Er liebt Lebensmittel: Winfried Mauls Kolonialwarenmuseum ist längst über die Niederwerrner Ortsgrenzen hinaus bekannt.
Foto: Uwe Eichler | Er liebt Lebensmittel: Winfried Mauls Kolonialwarenmuseum ist längst über die Niederwerrner Ortsgrenzen hinaus bekannt.
Uwe Eichler
 |  aktualisiert: 27.04.2023 00:04 Uhr

Ich habe in der Branche alles erlebt“, erzählt Winfried Maul in seinem Kolonialwarenmuseum, „von Pferdefuhrwerken, wie bei den Buddenbrooks, bis hin zum Computerzeitalter“. 79 Jahre alt ist der Einzelhändler jetzt, der seine Ausbildung kurz nach dem Zweiten Weltkrieg begonnen hat. Ein gebürtiger Rhöner, der seit einem halben Jahrhundert für den „Einkaufsmarkt Maul“ in Niederwerrn lebt, auch als Seniorchef. Kaum jemand kennt ihn in der Stadtrandgemeinde von Schweinfurt ohne seinen weißen Edeka-Kittel.

Im Museum in der Flemingstraße 4, gleich neben dem Getränkeshop, spiegeln Produkte und Werbetafeln fast die gesamte deutsche Alltags- und Kulturgeschichte der letzten hundert Jahre wider. In den frühen Jahren wurden durch die Dorfhändler auch noch wichtige Telefonmeldungen weitergegeben, erinnert sich Maul: „Sonst hatte ja kaum jemand Telefon.“

Für Kinder müssen sie ein Paradies gewesen sein, die alten Tante-Emma-Läden, wie auch Winfried Mauls Großmutter einen betrieben hat, bis ins hohe Alter hinein, in Welkers bei Fulda. Eine buntglänzende, duftende Wunderwarenwelt, die sich kleinen wie großen Besuchern mit dem Bimmeln der Türklingel aufgetan hat: „Wenn Sie reingekommen sind, dann hat es nach allem gerochen.“ Nach Gewürzen in den sorgfältig mit Emailleschildchen etikettierten Schubladen, nach Seife, Waschpulver, Tabak, Reis, Essig, Kaffee, Tee und natürlich Schokolade, erinnert sich Maul.

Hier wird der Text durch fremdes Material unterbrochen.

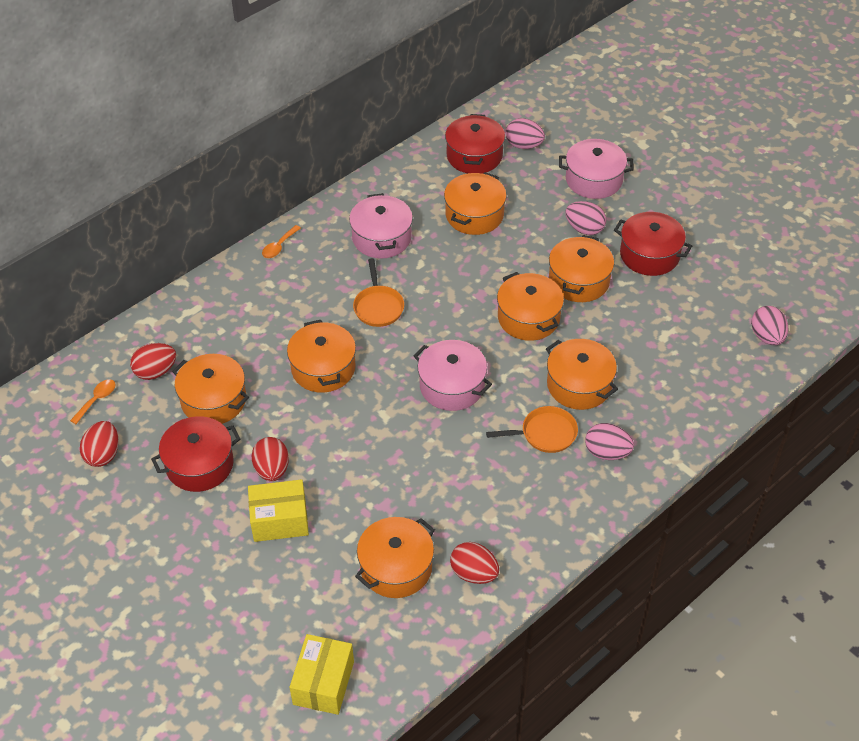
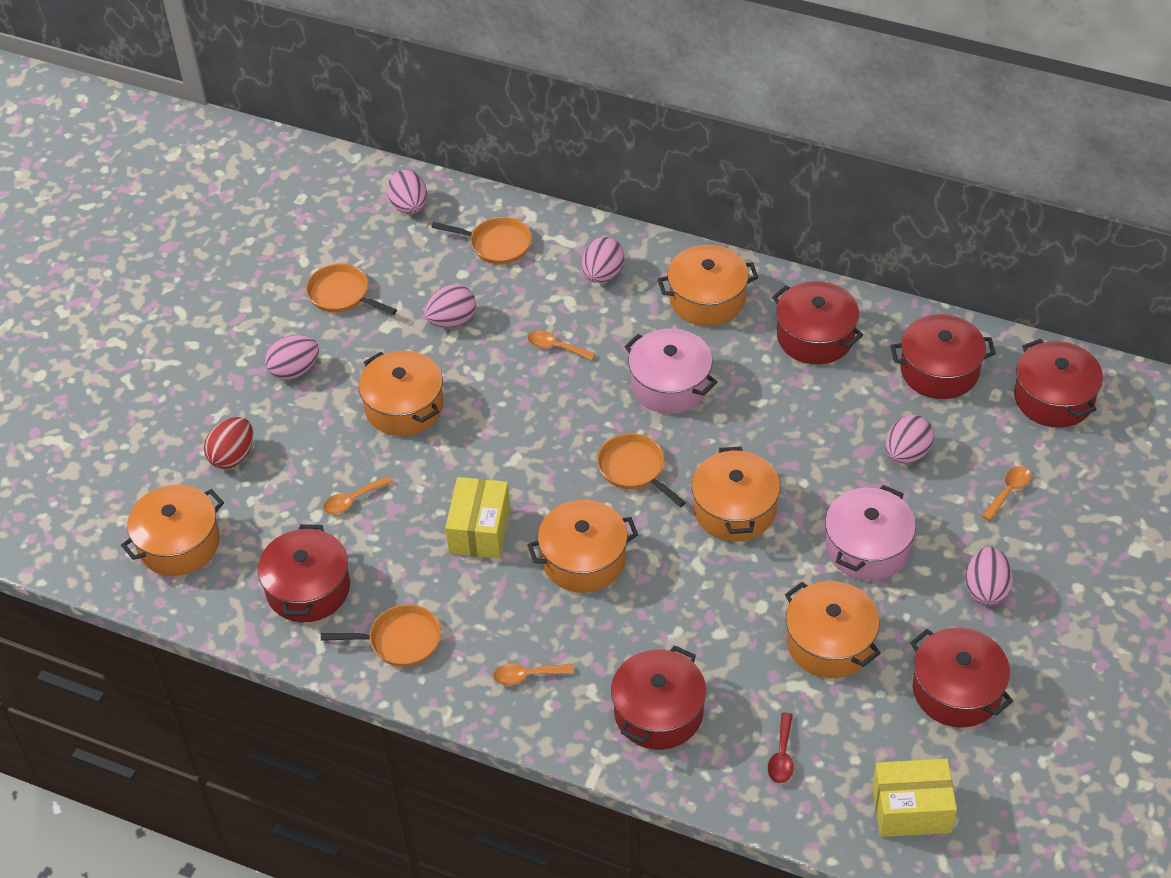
orange pan: 2 -> 4
orange pot: 7 -> 6
orange spoon: 2 -> 4
pink egg: 4 -> 6
pink pot: 3 -> 2
red egg: 4 -> 1
red pot: 3 -> 6
red spoon: 0 -> 1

Im Mittelpunkt des kleinen Museums stehen der große Eichenschrank und die Ladentheke: Hundert Jahre alt ist das unverwüstliche Mobiliar aus Schweinfurt, mit dem die aus allen Richtungen zusammengetragene, mit Spenden unterstützte Sammlung Maul einmal begonnen hat. 1993 wurde das Kolonialwarenmuseum bei den Unterfränkischen Kulturtagen eröffnet.

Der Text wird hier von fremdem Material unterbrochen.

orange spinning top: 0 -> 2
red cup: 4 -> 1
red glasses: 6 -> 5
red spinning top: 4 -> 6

Klasse Kasse: Ein frühes historisches Modell aus dem 19. Jahrhundert.
| Klasse Kasse: Ein frühes historisches Modell aus dem 19. Jahrhundert.

Auf der Theke steht eine verschnörkelte Messing-Registrierkasse aus dem Jahr 1896, ein amerikanisches Fabrikat, das für den deutschen Markt mit Mark- und Pfennig-Anzeige ausgestattet wurde: Die Erfindung des Gastwirts James Ritty aus Ohio, der sich über diebische Angestellte geärgert hatte, kurbelte 1879 das Geschäft buchstäblich an. Inspiriert wurde der Unternehmer von einer Umdrehungen zählenden Schiffsschraube, die er auf Reisen kennengelernt hatte. Seitdem klingeln weltweit die „Casheries“.

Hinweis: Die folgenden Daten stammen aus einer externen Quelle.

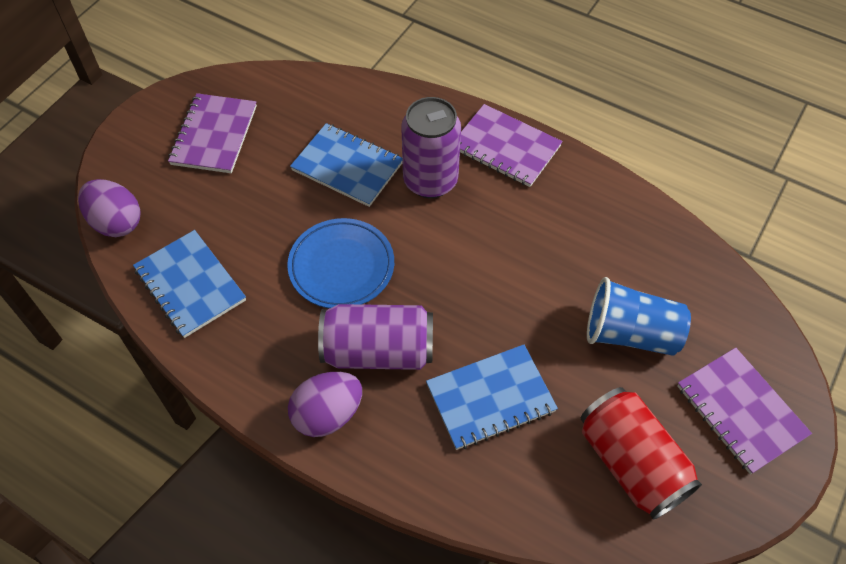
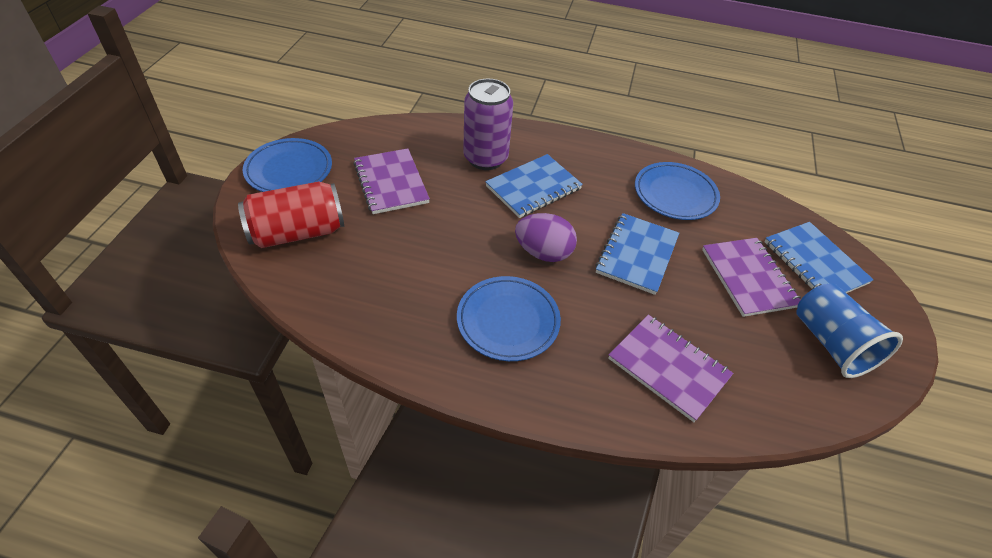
blue plate: 1 -> 3
purple can: 2 -> 1
purple egg: 2 -> 1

Ein ganzes Regal widmet sich den ursprünglich bleischweren Kästen, neben ihren sensiblen Schwestern, den Waagen, schlichtem DDR-Gerät sowie modernen Elektro- und Scanner-Systemen. Eher bescheiden war da ein großer Senftopf konstruiert, mit dem man Senf nach gewünschtem Pfennigbetrag zapfen konnte.

Apropos: „Wir haben nie so günstig gelebt wie heute“, sagt Maul, der mit seinem Museum nicht allein Nostalgie pflegen, sondern auch ein Gespür für den heutigen Wohlstand wecken will. „Nur die Eierpreise sind seit dem Kaiserreich gleich geblieben.

“ Kleine Paketchen zeigen, wie kostbar Südamerikas Kakao und Afrikas Kaffee einst waren, letzterer oft noch mit Ersatz gestreckt und gefärbt, Zichorienpulver etwa, ein Produkt der Wegwarte.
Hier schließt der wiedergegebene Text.